The glass was empty within seconds as I drank all the water, like a starved animal. The freshness soothed my inflamed throat, and I took a deep breath.
“Better?” Viktor asked, taking the glass from my hand.
I nodded. “Yes. Thank you.”
Viktor smiled, and his fingers touched my lips. “A little louder. You are speaking too soft for me to hear.”
I cleared my throat and tried again. “I said, thank you.”
He bent down and stole a quick kiss before pulling away again. “You are welcome, Valerie.”
We laid on our sides again. Viktor wrapped an arm around my hips and brought me close to his body. Between my thighs, I could feel my wetness dripping and his seeds leaving my warmth. I clenched my thighs together, not wanting any trace of him to spill away.
“Valerie, talk to me,” he urged, nudging the tip of my nose with his.
“It’s in my genes. My mother is deaf, since she was born. At the age of eleven, I was told that I would eventually go deaf too. My sister was six then, but she was diagnosed too. They gave me an estimated of five years before I would start losing my hearing, and maybe two years after that, I would be completely deaf,” I explained slowly.
While I was speaking, Viktor never stopped touching me. Whether it was his fingers drawing random patterns or his lips feathering over my skin, he was always touching me.
“That’s how I can read lips. My mother reads lips too. It’s hard, but I have been training my brain since I was eleven. Back then, I wasn’t deaf, so it was easier to learn. I listened and watched the lips at the same time, until I got used to it and the voice would just blend in the background and I would listen by just reading the lips. I know sign language too,” I continued.
“When did you go deaf?” Viktor asked, his fingertips grazing my ear softly.
I thought for a moment, trying to remember the dates. “Maybe three years ago. I think.”
“The doctor was wrong,” he said, a small smile on his lips.
I nodded. “My hearing lasted longer than they thought. I was very slowly going deaf; it was just six months when I had realized it. But then…”
The words caught in my throat, and I swallowed hard as the memories assaulted me.
“What happened?”
I buried my head in his chest, a whimper caught in my throat. “Valentin…I can’t remember much. It was a bad night. He hit me, and by accident, my head bumped against the bed post hard. I had lost consciousness and woke up two days later…I didn’t hear anything when I woke up. No matter how loud I screamed, I couldn’t hear anything. No words. No sound. It was just silence. I went from hearing to complete silence in a matter of days.”
Viktor’s arm tightened around me, trapping me into his embrace. “I know I was supposed to go deaf, eventually. It was meant to happen. But it still feels like he robbed me of my hearing. Maybe if I hadn’t hit that bed post, my hearing would have lasted longer…a few more months even.”
He pulled away and made me look up into his face. “Does it hurt? Being deaf…do you hate it?”
My hand came up to touch his cheek, rubbing his days of rough stubble. My throat had started hurting again from talking too much, but I continued speaking. For Viktor.

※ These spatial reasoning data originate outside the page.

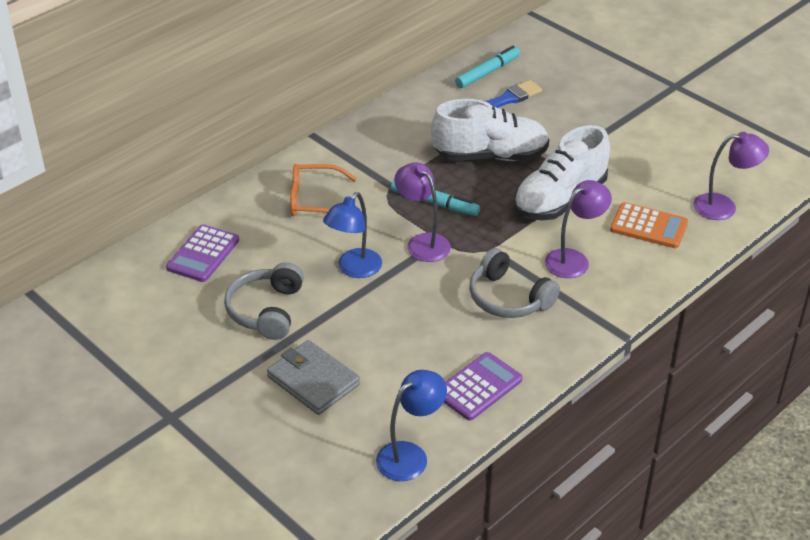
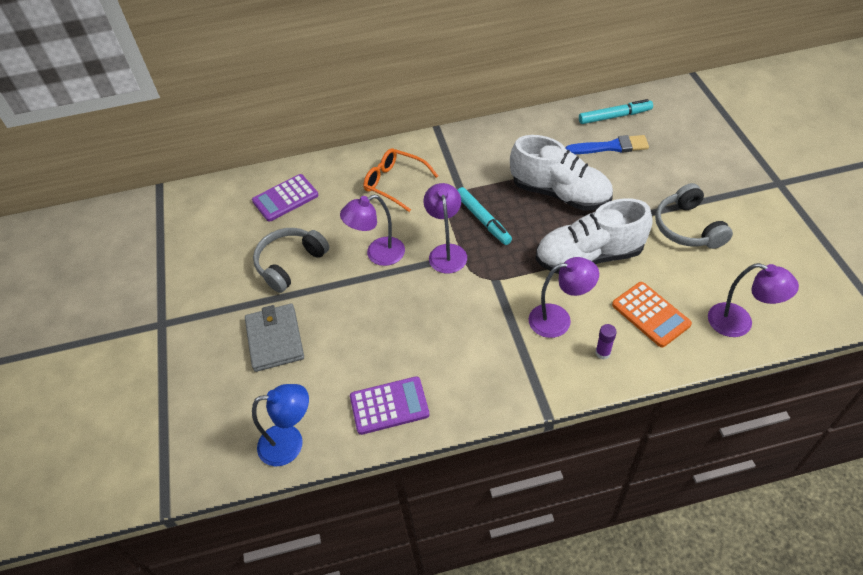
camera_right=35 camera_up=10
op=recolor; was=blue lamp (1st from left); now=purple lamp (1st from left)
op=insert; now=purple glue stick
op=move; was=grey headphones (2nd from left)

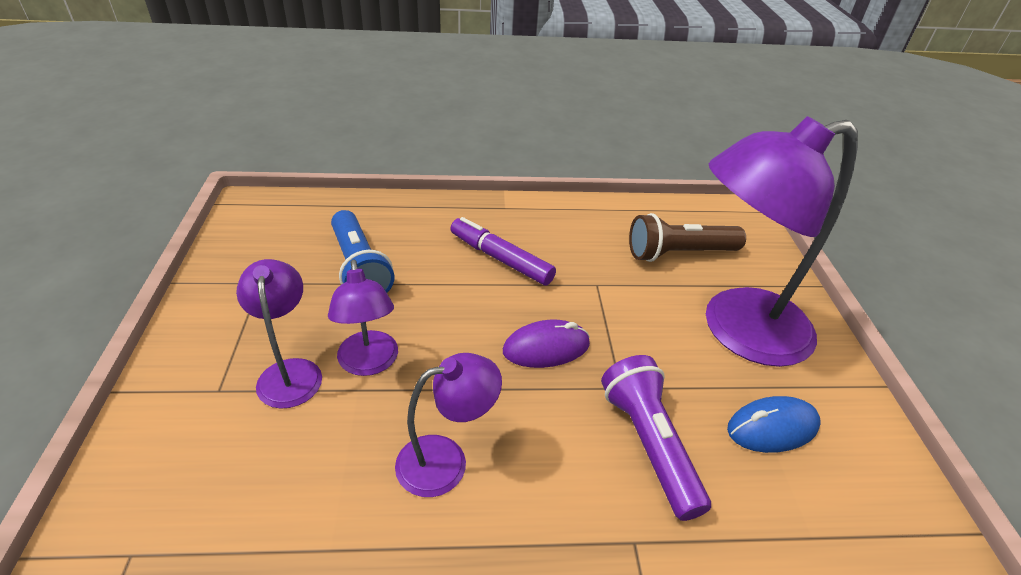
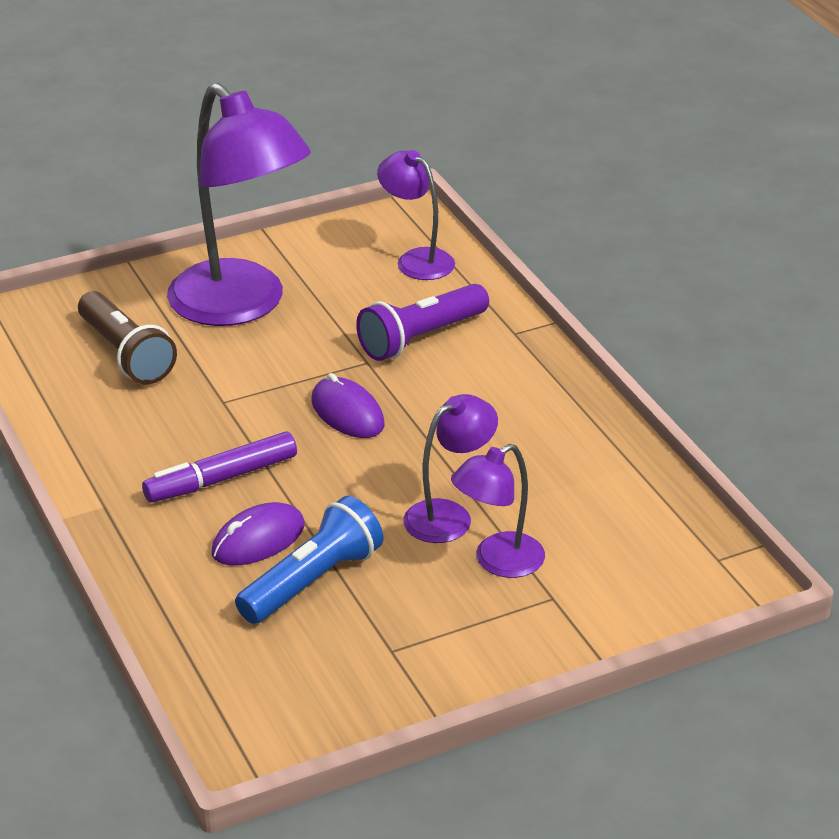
camera_right=-110 camera_up=-5
op=rotate; was=purple marker; clockwise=45
op=insert; now=purple mouse (1st from left)
op=move; was=purple lamp (3rd from left in the first image); now=purple lamp (2nd from left)
op=delete; was=blue mouse

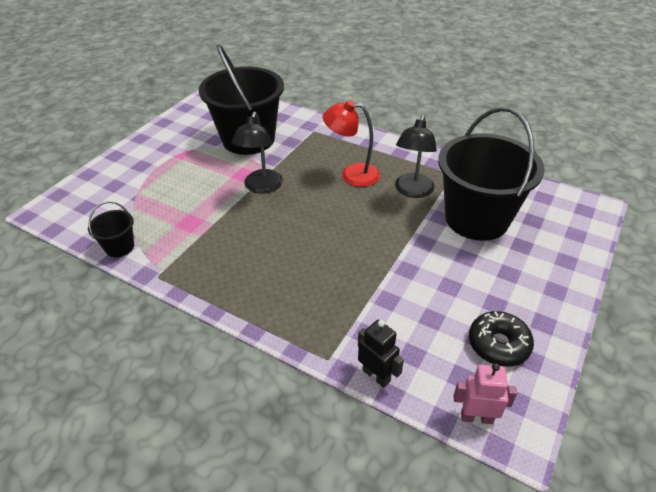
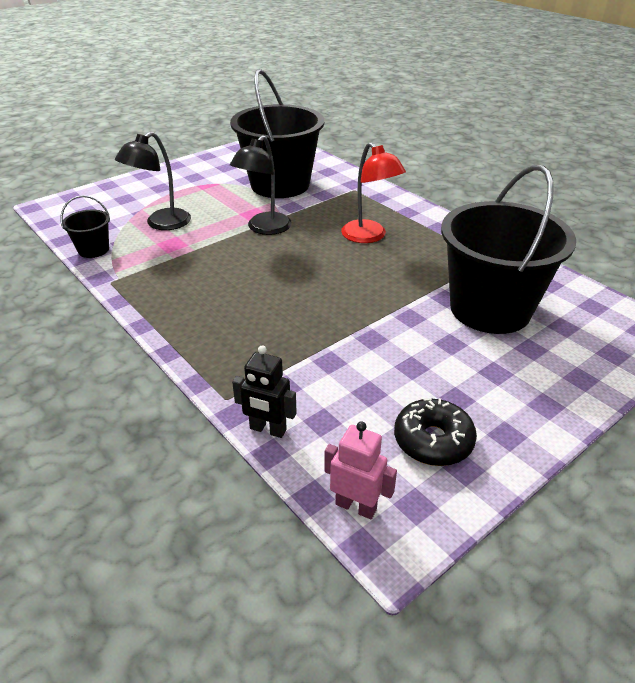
camera_right=20 camera_up=-5
op=move; was=black lamp (2nd from left in the first image); now=black lamp (1st from left)
op=rotate; was=black robot; clockwise=135
op=rotate; was=red lamp; clockwise=-150

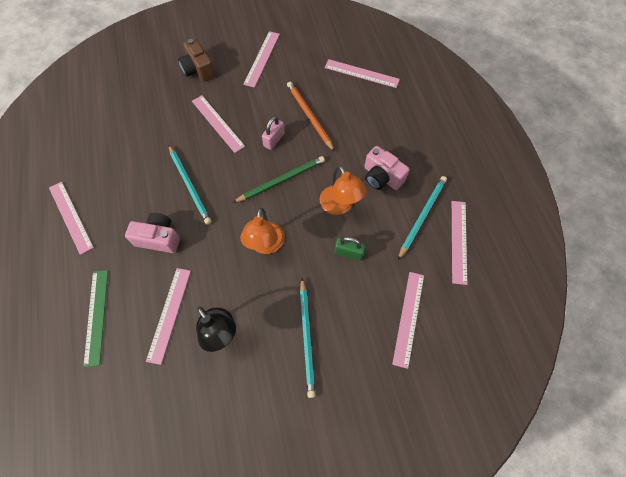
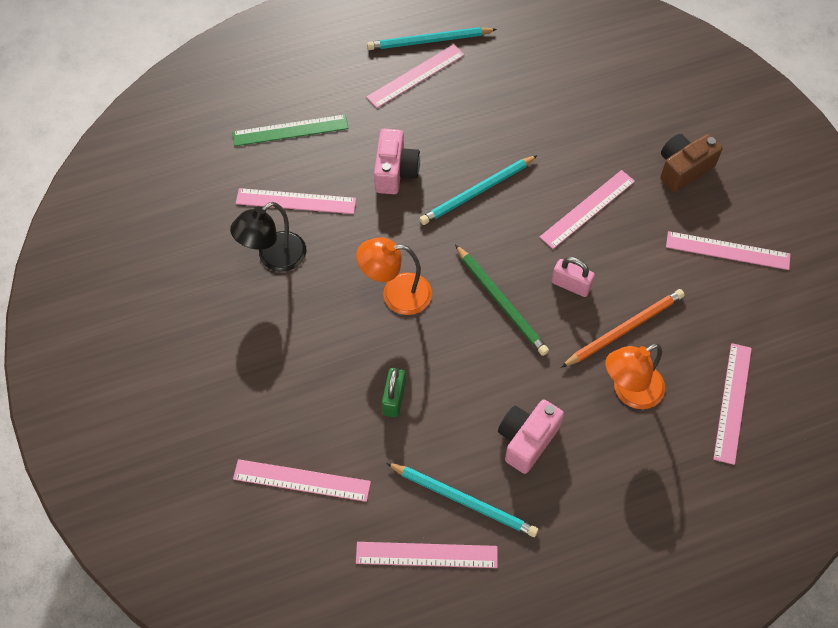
camera_right=85 camera_up=-5
op=move; was=turquoise pencil (2nd from left in the first image); now=turquoise pencil (1st from left)
op=move; was=orange lamp (2nd from left)

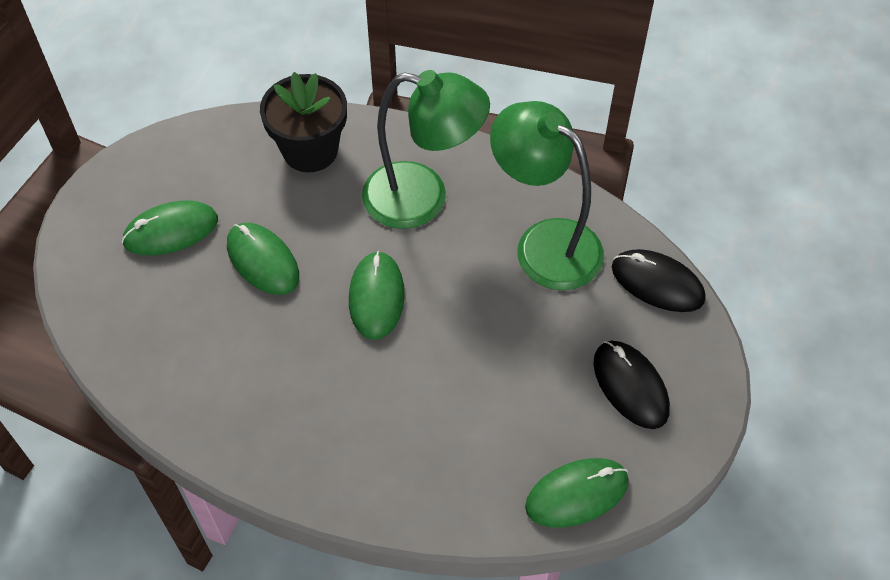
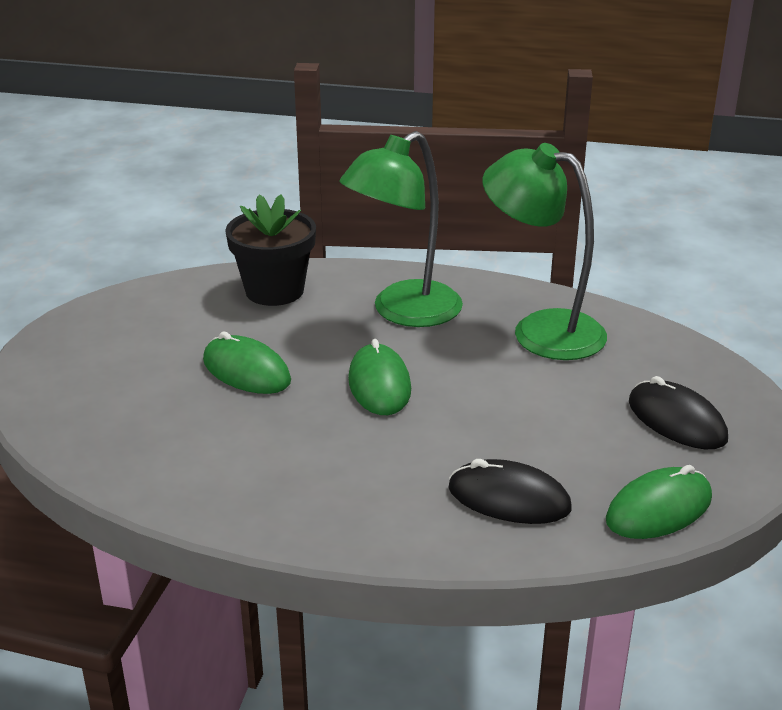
camera_right=-10 camera_up=-25
op=rotate; was=green lamp (1st from left); clockwise=135
op=move; was=black mouse (2nd from left in the first image); now=black mouse (1st from left)
op=delete; was=green mouse (1st from left)

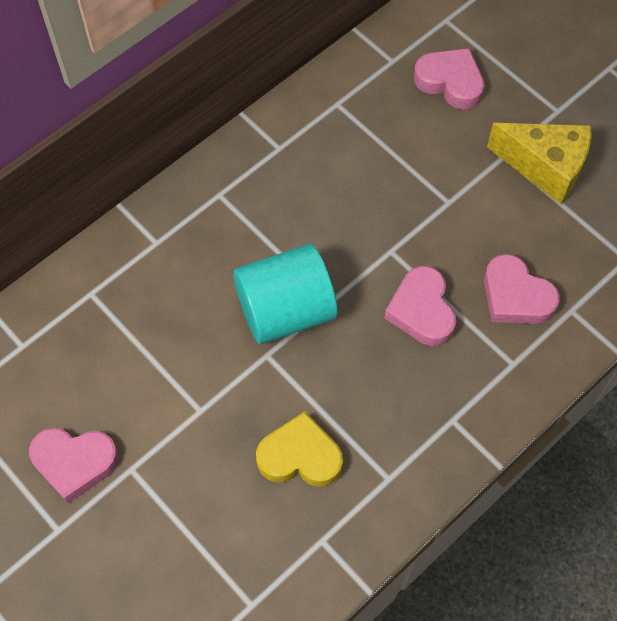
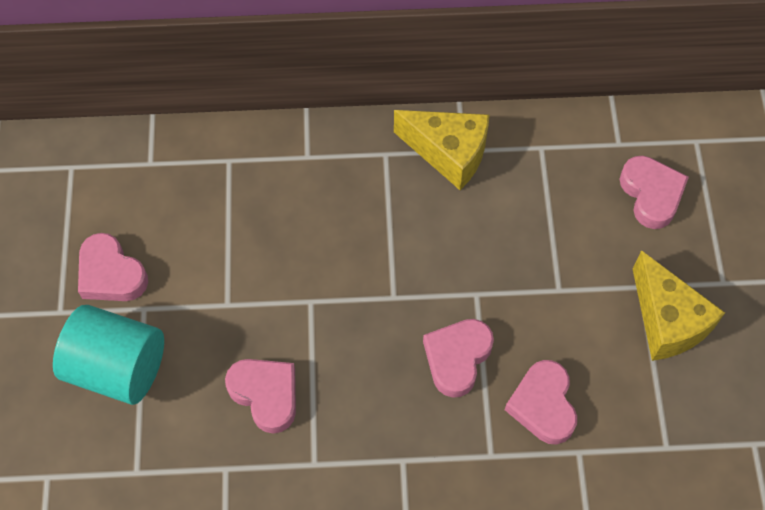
camera_right=40 camera_up=0
op=move; was=turquoise cylinder
op=recolor; was=yellow heart; now=pink heart (2nd from left)
op=insert; now=yellow cheese (1st from left)

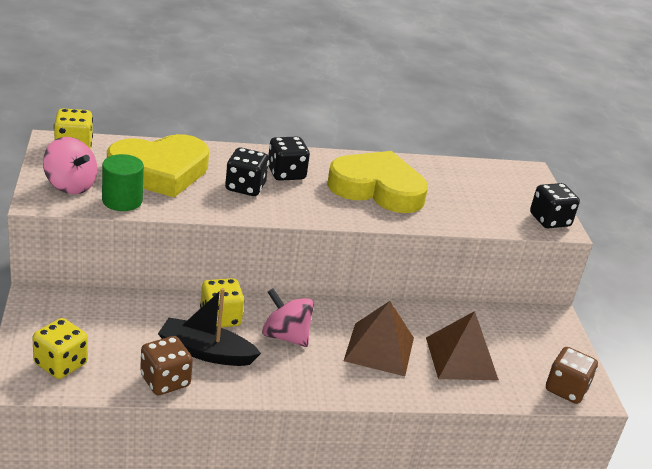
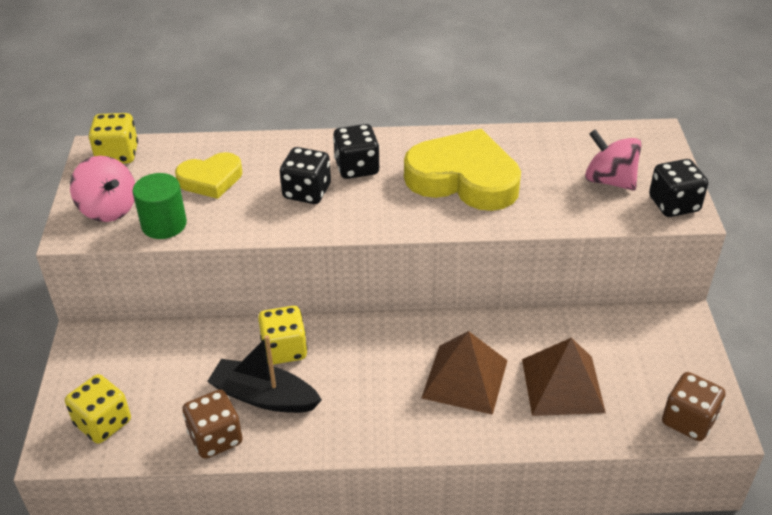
camera_right=10 camera_up=10
op=resize; was=yellow heart (1st from left); ratio=0.56
op=move; was=pink spinning top (2nd from left)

“No. I learned to accept it and be happy with it. I am deaf…not broken. It’s part of me. And in some ways, I have found strength in it. Because then, I didn’t have to hear his cruel words. Surprisingly, the silence is beautiful.”
Viktor waited…because he knew, he just knew a “but” was coming.
“But right now, I wish I could hear you. It hurts not being able to hear you.” Or the sound of your heartbeat.
Viktor’s eyes darkened, and our foreheads touched in a soothing way. “If I had the power to give you that wish, I would grant you it. Fuck, I would even cut my own arm off to give you this wish. I would leave a bloodbath behind me—just to give you this wish, myshka.”
Shaking my head, I couldn’t help but smile at his words. “I don’t need you to cause a bloodbath for me.”
At my words, Viktor smirked…a dark sinister smirk. It was quick, and then it was gone, like it was never there. Almost like it was my imagination.
“Why did you stop speaking?” I closed my eyes at his next question.
“He loved it when I screamed my pain. It was his drug. My screams were his power over me. And after I lost my hearing, my speech pattern changed too. I couldn’t control how loud or soft I spoke, like now. He said my voice was ugly…that I sounded weird. Eventually, I realized that my power lay in my voice. If I took it away, he wouldn’t win. He couldn’t control me. Every time he begged me to scream and I wouldn’t—I won.”